Organizes a newsletter, too
by Brownie Egan, Siesta Key, FL, USA
I was laughing and almost crying as I read the ADD letter. Women aren’t supposed to have ADD, but you describe both me and my brother totally. Interesting, however, that like you, I am able to organize and complete clerical tasks, items for a newsletter, new membership listings, etc., with little problem. It’s just that life is always in my way as a woman, particularly when I need unstructured time for creating art which involves thinking and planning time as well as time to execute the piece. Having pets that require much attention all day long isn’t helpful, and if I could only delegate, I have myself convinced I’d accomplish more, particularly in painting!!!!! Lucky for me, I have a work-oriented husband who is a slob by nature.
My favorite item was the wastebasket strapped to your waist!!! How true, cannot make a decision about all the materials I receive, although I swear the minute I toss something, that’s when I need it! And, I wonder, do ADD people have trouble making friends because we’re so enthusiastic about ALL our interests that we just plain scare others off?
(RG note) There’s something about the computer and it’s ability to store things flawlessly, and email, which has its own rules, that make such diversions as the twice-weekly letter such a pleasure to do. You too, eh? We wouldn’t do these sorts of things if they didn’t serve some sort of sense of order and connection in our lives.
You may be interested to know that artists from every state in the USA, every province in Canada, and at least 93 countries worldwide, including Afghanistan, have visited these pages since January 1, 2001.
That includes Raymond Simond who says “Robert, you should put a policeman at both corners of your mouth.”

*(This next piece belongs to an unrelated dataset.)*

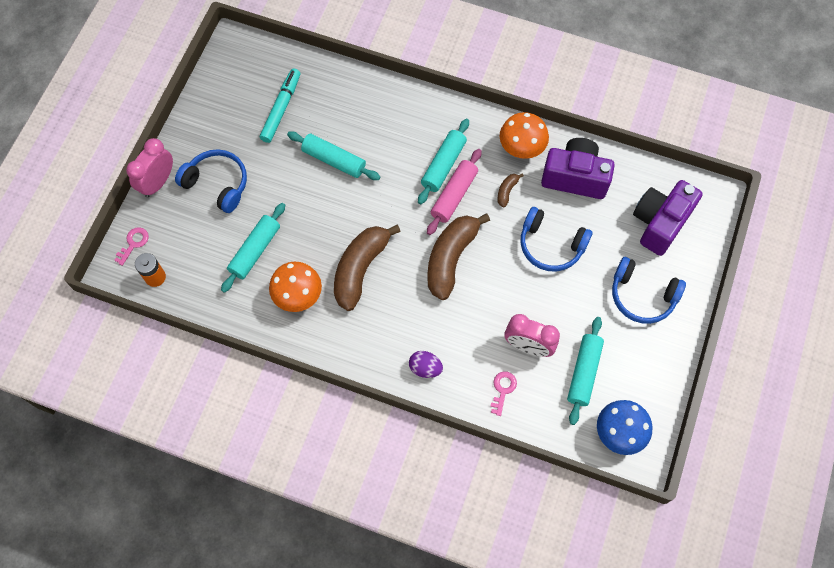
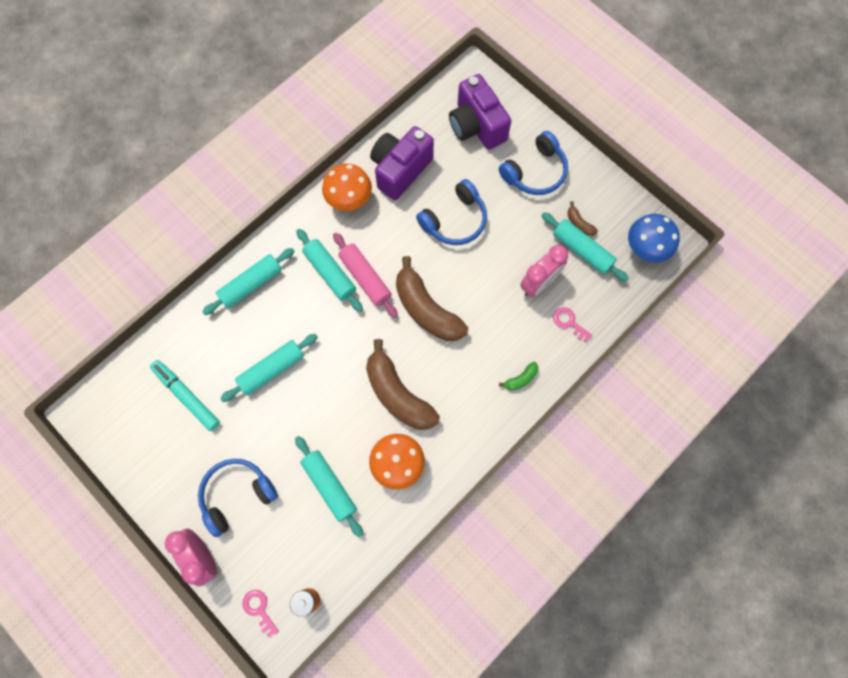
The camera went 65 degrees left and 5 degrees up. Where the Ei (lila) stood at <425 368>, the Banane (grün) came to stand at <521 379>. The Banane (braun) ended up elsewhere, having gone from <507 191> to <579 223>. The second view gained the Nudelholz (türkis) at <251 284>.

And Lawrence Butigieg of Attard, Malta, who says, “I will not touch any paint unless all papers and books are transferred to their respective trays and shelves.”
And Betty Johnson who says “ADD is why we do so well in our art.”
And Sheryl Arnold who asks, “What the heck is creative metabolism?”
(RG note) It’s a term I use to describe how long individual artists take to go from project inspiration to project completion.
And also book winner Deborah Czernecky, (with a “z” in her name) who has “just returned from a 5-day painting trip with 16 other artists in the Highwater, Quebec area, not far from the Vermont border.”